En caso de escasez real existen procedimientos igual para ajustar el consumo a la producción. El primero y más efectivo, pero menos justo en una sociedad liberal, es el aumento de precio. El segundo es el racionamiento, tal como pronostica el científico Antonio Turiel con respecto a la energía, poco efectivo en el caso de bienes de consumo, pero muy justo. La tercera sería intervenir el precio de los alimentos, por cierto defendida por algunos partidos de la izquierda; sin embargo, eso solo provocaría más escasez, dado que la ciudadanía no asumiría su realidad.
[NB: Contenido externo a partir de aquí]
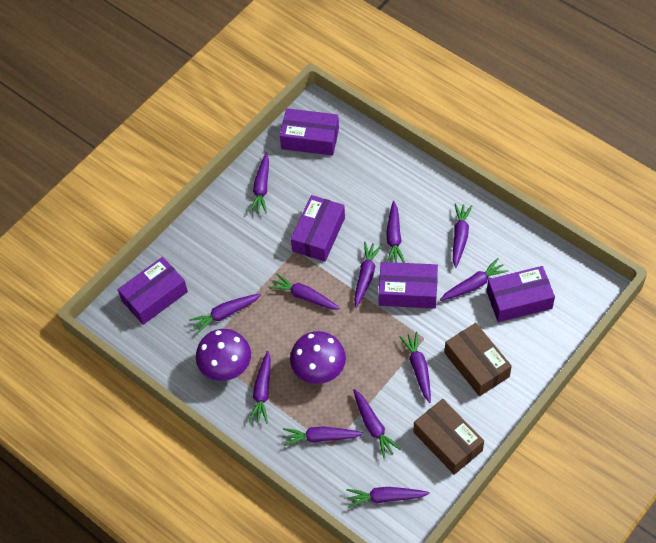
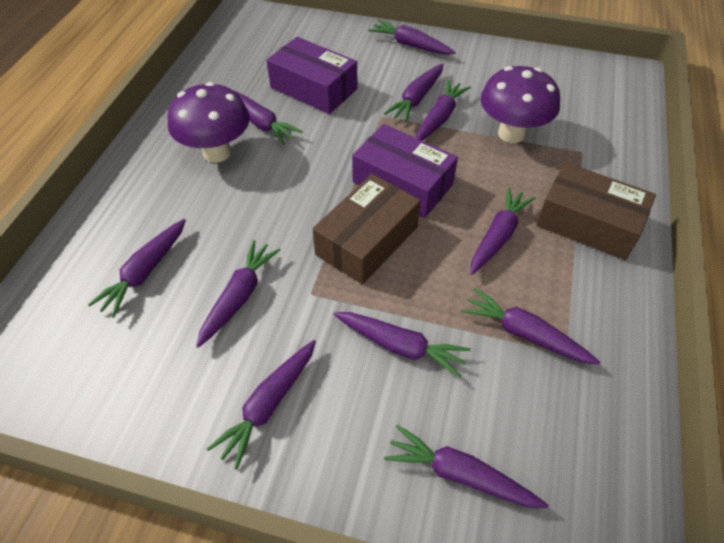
purple box: 5 -> 2
purple carrot: 12 -> 11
La cuarta y seguramente la más efectiva y justa, y que sorprendentemente ningún político tiene en cuenta, es la sensibilización de la ciudadanía con respecto al consumo de alimentos. En este caso el administrador ha de ser muy transparente, mostrar las cifras y proponer a la sociedad un ajuste voluntario, que en caso de no conseguirse se vería obligado a implementar un sistema de racionamiento.
Y para terminar nos gustaría recordar a nuestros lectores, que el 20% de la población mundial consume el 80% de los recursos naturales, y que el 10 de este 20% consume el 50%, que el 1% más alta de la población emite más gases invernadero que el 50% de la parte más baja. Es importante saberlo, porque cuando pidan sacrificios y solidaridad, posiblemente la mayoría de ustedes consuman lo justo o menos de lo que el planeta permite.